Went to a job site this morning expecting to see the POCO trenching and laying in pipe for an underground service. I get there and one of the linemen and the shop foreman is standing there staring at the service. I walk up and the lineman asks me if I see anything wrong about the service. I pull the cardboard cutout off the meter lay-in and . Milbank had wired it in from the line side of the meter to the main breaker. Went to my distributor and we called them up. They are paying for all the material and man hours to fix this goof up, took my time with it :thumbup:. Learned to start checking the factory wiring on services today. Here's a pic:










Here's what I think happened. This is a service made for an underground feed, all I can think is they pulled the box and installed a meterbase for an overhead feed. That's just my guess though. Just hoping things go better tomorrow with everything.


----------



## randomkiller (Sep 28, 2007)

Wow, a manufacturer that admits mistakes, that's rare.


----------



## 480sparky (Sep 20, 2007)

http://www.code-elec.com/userimages/WHEREKBM.WAV​


----------



## chenley (Feb 20, 2007)

All fixed up line inspector was there this morning and gave it his green seal of approval.
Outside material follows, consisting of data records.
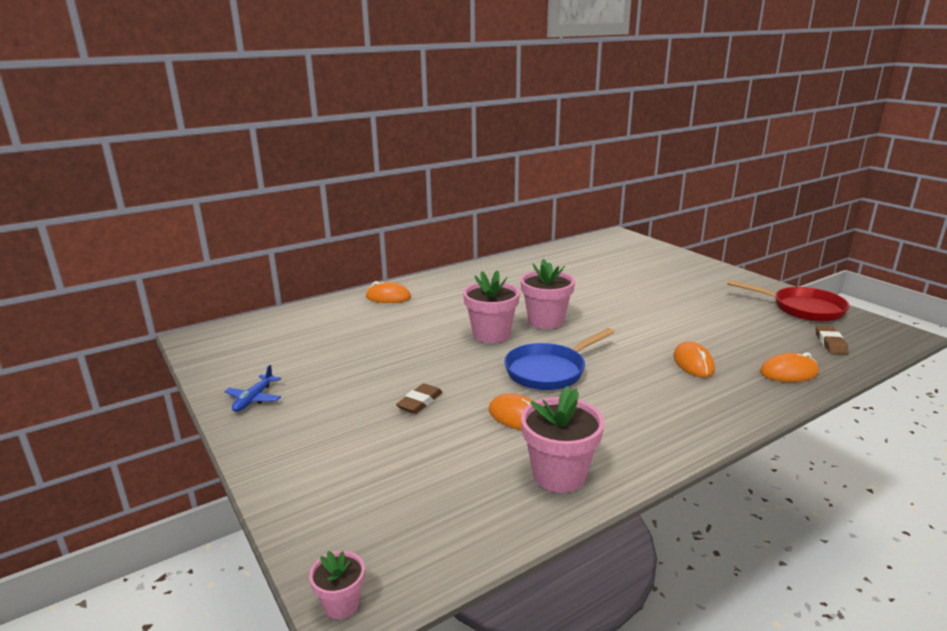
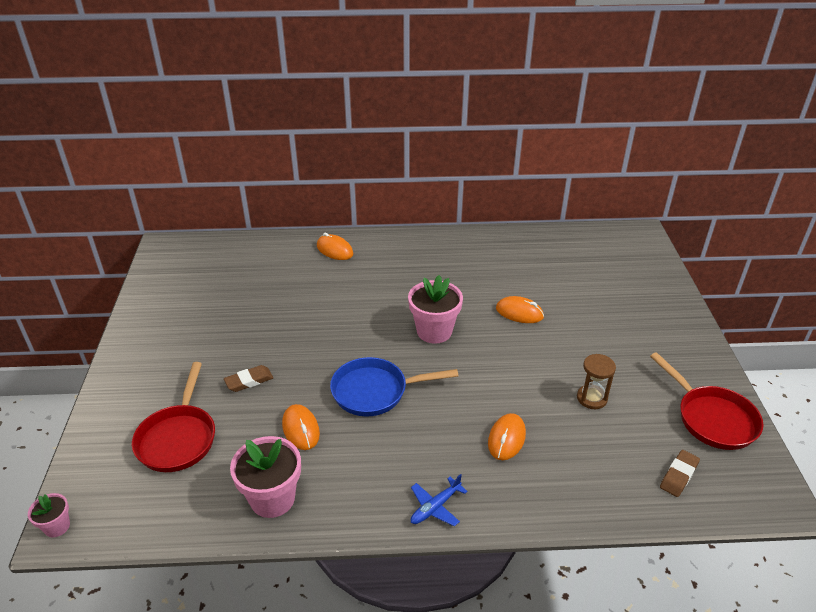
camera: 30 degrees right, 15 degrees up
(254, 399) = (150, 327): blue plane -> blue plane (435, 507)
(398, 469) = (178, 438): none -> red pan
(491, 334) = (372, 329): pink flower pot -> none
(715, 322) = (592, 398): none -> brown hourglass
(788, 373) = (583, 491): orange mouse -> orange mouse (519, 313)

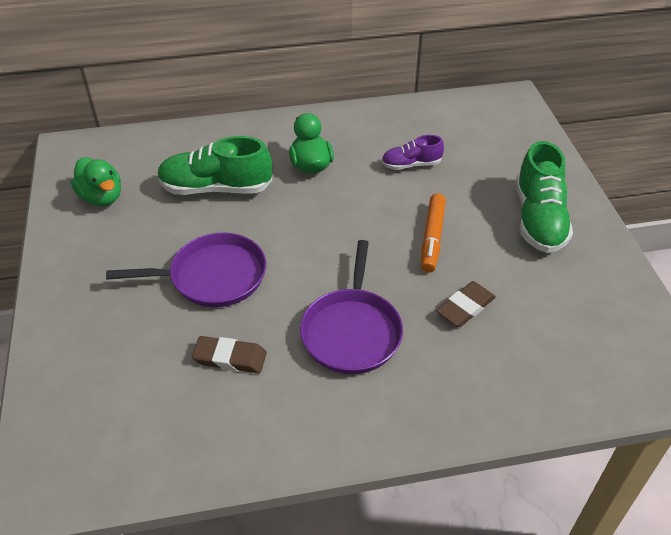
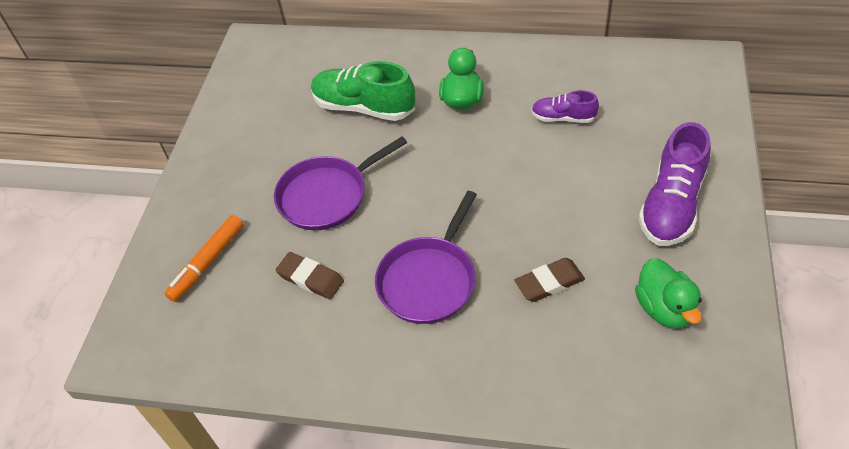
camera: 25 degrees right, 5 degrees up
(102, 197) = (261, 97): green duck -> green duck (664, 308)
(213, 276) = (327, 196): purple pan -> purple pan turned 135 degrees clockwise
(432, 238) = (549, 202): orange marker -> orange marker (207, 262)
(538, 219) = (671, 205): green shoe -> purple shoe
Milbank is going to send materials, stuff our distributor asks for, then our distributor is going to knock it off our bill. 
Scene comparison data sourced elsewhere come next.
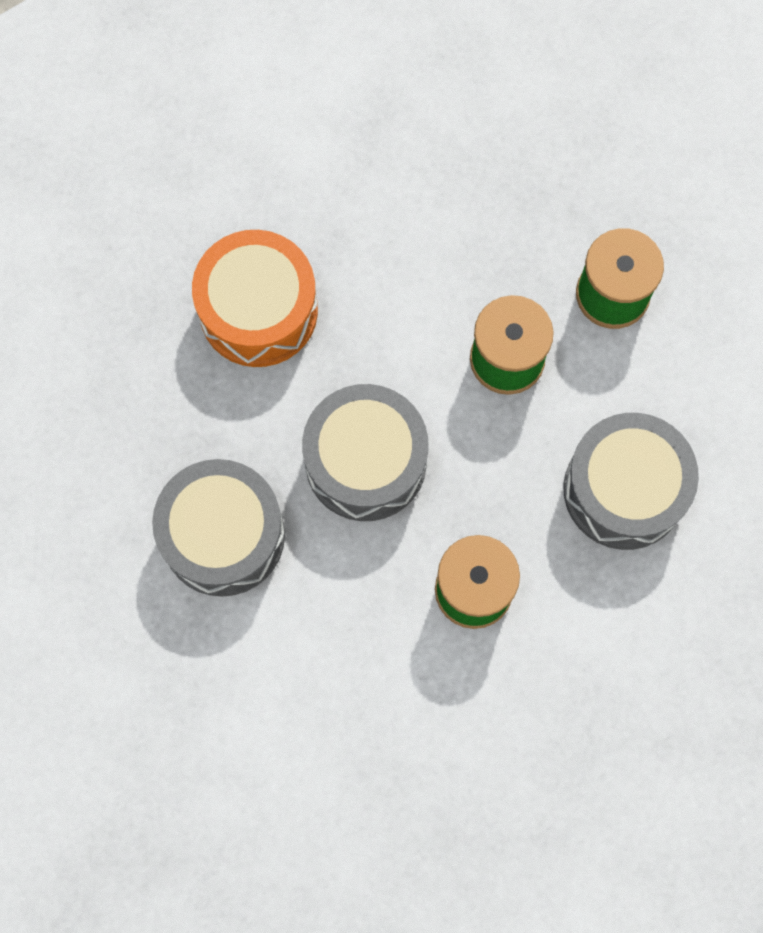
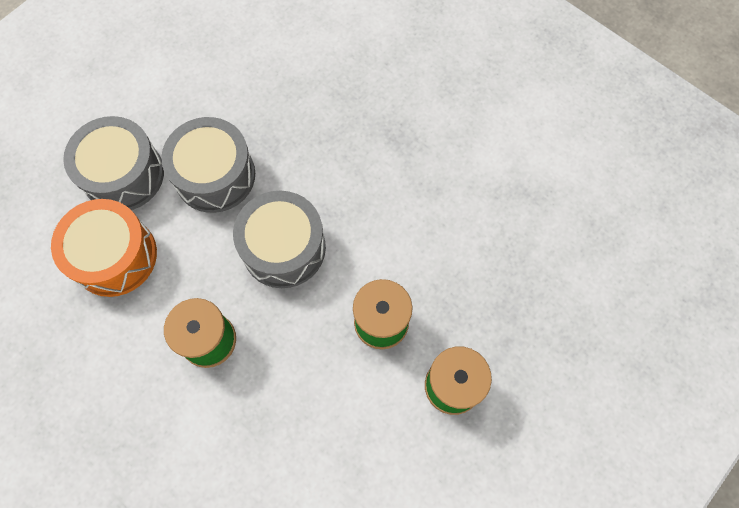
camera: 75 degrees right, 5 degrees down
(258, 310) = (370, 157): orange drum -> orange drum (114, 256)
(624, 490) = (305, 430): grey drum -> grey drum (123, 175)

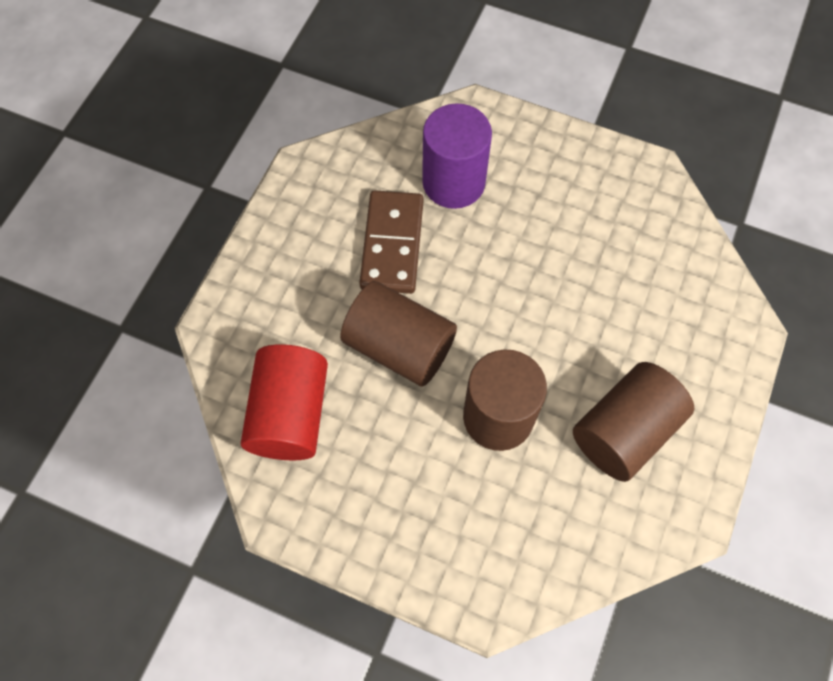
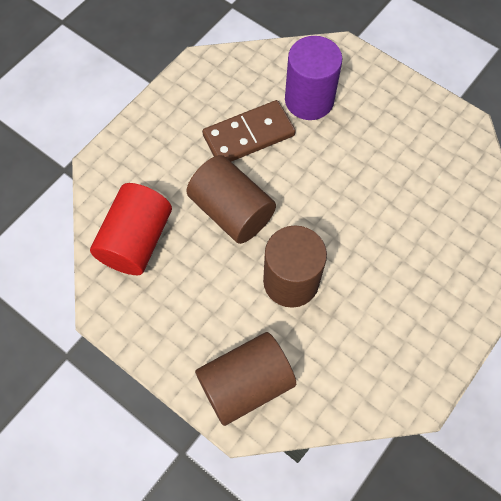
camera: 15 degrees right, 0 degrees up
(392, 244) = (248, 135): brown domino -> brown domino turned 45 degrees clockwise
(624, 431) = (385, 317): brown cylinder -> brown cylinder (245, 384)

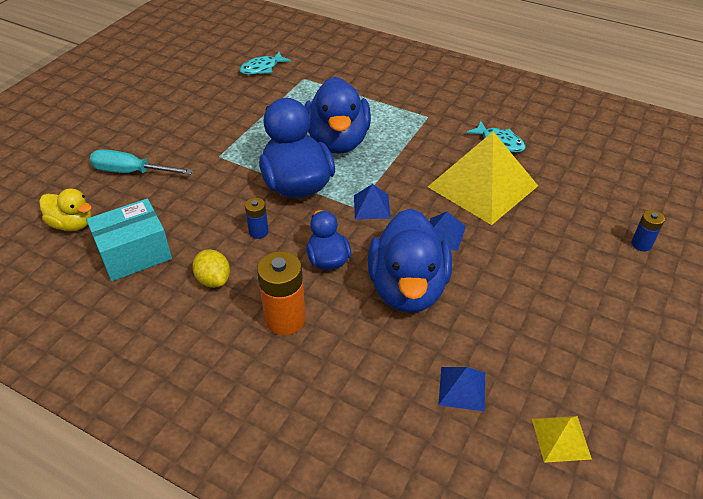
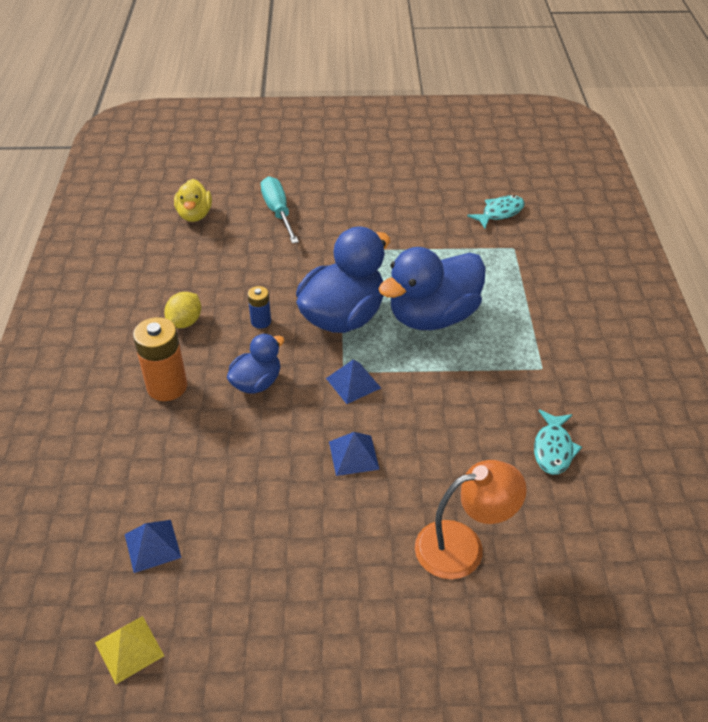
camera: 60 degrees right, 0 degrees up
(134, 254) = (185, 264): turquoise box -> none
(262, 68) = (500, 213): turquoise fish -> turquoise fish turned 120 degrees clockwise
(407, 288) = (257, 456): blue duck -> none
(483, 186) = (458, 461): yellow pyramid -> none
(556, 214) = (463, 546): none -> orange lamp
(641, 244) = (473, 653): blue battery -> none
The Milbank rep we talked to didn't even know there was wire in the meterbases w/ disconnects. They didn't ask for pictures or anything which kinda surprises me, I was expecting an argument. 
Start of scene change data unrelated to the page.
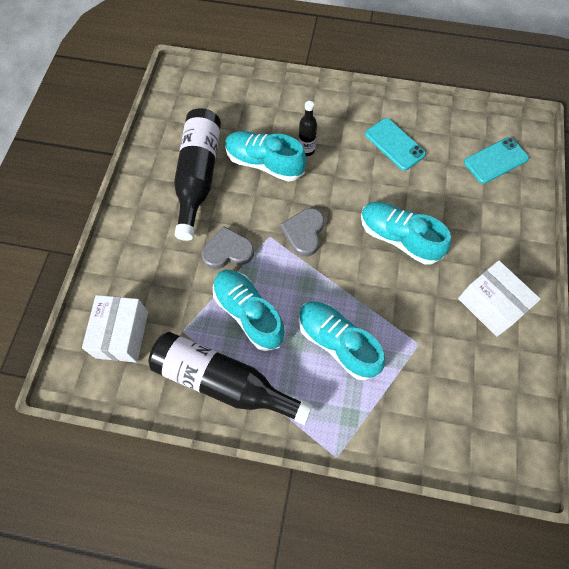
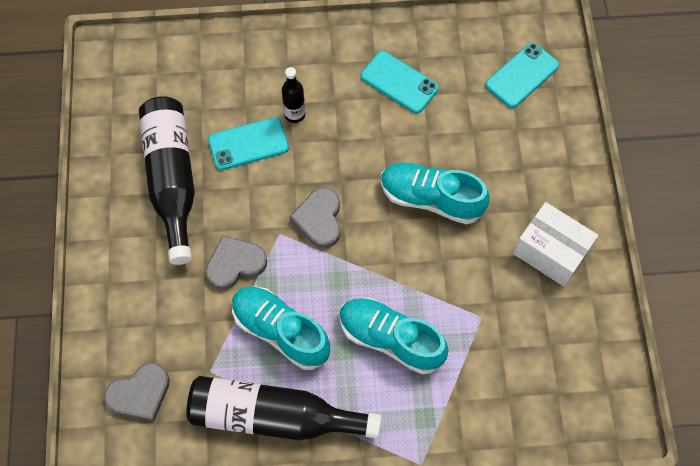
camera: 15 degrees left, 0 degrees up
(122, 334) = (140, 394): white box -> grey heart
(264, 163) = (248, 144): turquoise shoe -> turquoise phone

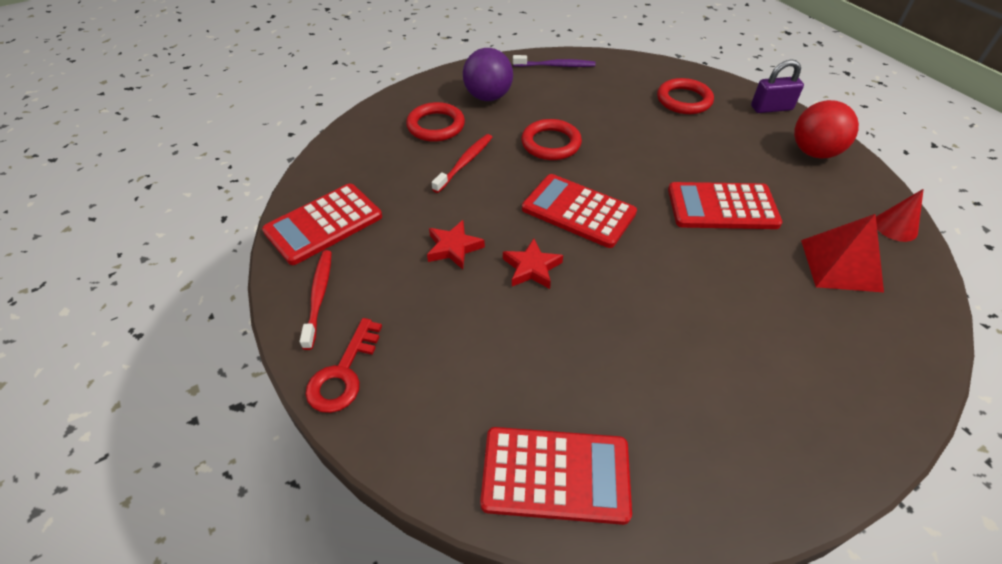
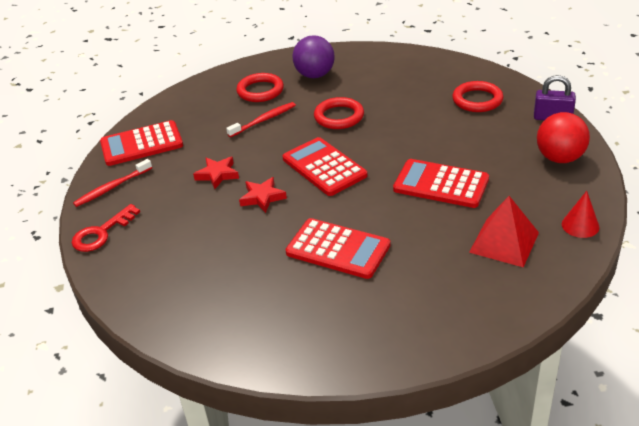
camera: 25 degrees right, 10 degrees down
(319, 297) = (112, 187): red toothbrush -> red toothbrush turned 150 degrees counterclockwise
(555, 66) = (387, 58): purple toothbrush -> none
(555, 474) = (192, 315): red calculator -> red calculator (338, 249)

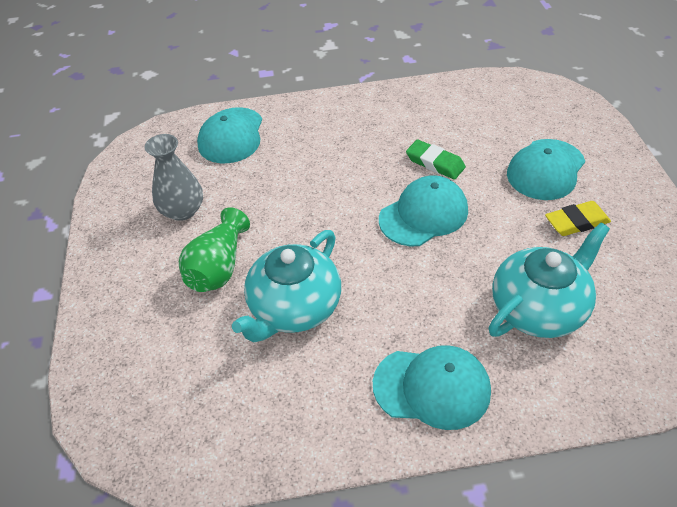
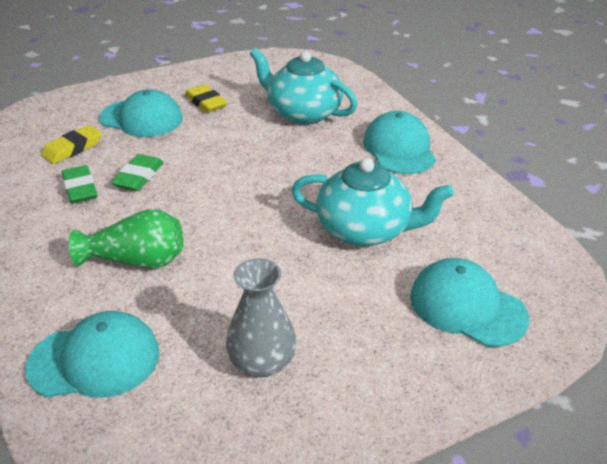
camera: 110 degrees left, 10 degrees down
(218, 267) = (340, 297): green vase -> green vase (137, 260)
(423, 215) = (217, 174): turquoise cap -> turquoise cap (467, 306)
(427, 129) = (80, 188): none -> green eraser
(494, 125) = (73, 148): none -> yellow eraser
Love the sound byte 480 :laughing:


----------



## gilbequick (Oct 6, 2007)

In all honesty even with your explanation I still don't understand what's wrong. Is the small gauge white wire supposed to be on the poco side?


----------



## chenley (Feb 20, 2007)

gilbequick said:


> In all honesty even with your explanation I still don't understand what's wrong. Is the small gauge white wire supposed to be on the poco side?


The Wires at the top of the meter lay-in are connected to the line side of the meter and going to the main breaker next to it. The POCO would have to connect their lines to the load side of the meter. Line inspector said it would make the meter spin backwards (not sure if he was kidding or not). Told him the easiest fix would be to unmount the meter lay-in and turn it upside down. Then I realized the would make the meter upside down also. :laughing:

Here's a picture of the meterbase and main


----------



## gilbequick (Oct 6, 2007)

Well how about that! Since it's all already mounted, are they just going to send out the wire so you can rewire it, and compensate you for your time?


----------



## chenley (Feb 20, 2007)

Yeah, compensating for time and material. Just have to bill my distributor and they will take care of the rest.


----------



## MF Dagger (Dec 24, 2007)

They will spin backwards.


----------



## bobelectric (Feb 24, 2007)

Why didn't the installing Electrician notice this? Also it appears thhat there are two conductors in the meter mains. Are the lugs listed for two wires?


----------



## chenley (Feb 20, 2007)

bobelectric said:


> Why didn't the installing Electrician notice this? Also it appears thhat there are two conductors in the meter mains. Are the lugs listed for two wires?


I didn't even think to look , since the meterbase is for underground feed it seemed to be wired correctly. The line inspector only noticed because of the lay-in for the meter. I'll definitely be checking them from now on. 

If I remember correctly the lugs are rated for 2-250's.


----------



## JohnJ0906 (Jan 22, 2007)

chenley said:


> I didn't even think to look , since the meterbase is for underground feed it seemed to be wired correctly. The line inspector only noticed because of the lay-in for the meter. I'll definitely be checking them from now on.
> 
> If I remember correctly the lugs are rated for 2-250's.


The bottom (unused ) lugs look like they are rated for 2 conductors.


----------



## kbsparky (Sep 20, 2007)

Those wires appear to be bent tighter than the bending radius allowable by the _Code_


----------



## chenley (Feb 20, 2007)

kbsparky said:


> Those wires appear to be bent tighter than the bending radius allowable by the _Code_


I was thinking the same thing when I first received it. The only other times I've seen wires bent 90 degrees like that was in motor control cabinets. When I re-wired it I bent them correctly. Figured with the original bends the conductors would heat up at the 90's.


----------



## Cow (Jan 16, 2008)

kbsparky said:


> Those wires appear to be bent tighter than the bending radius allowable by the _Code_


Does the code have any authority over listed equipment?


----------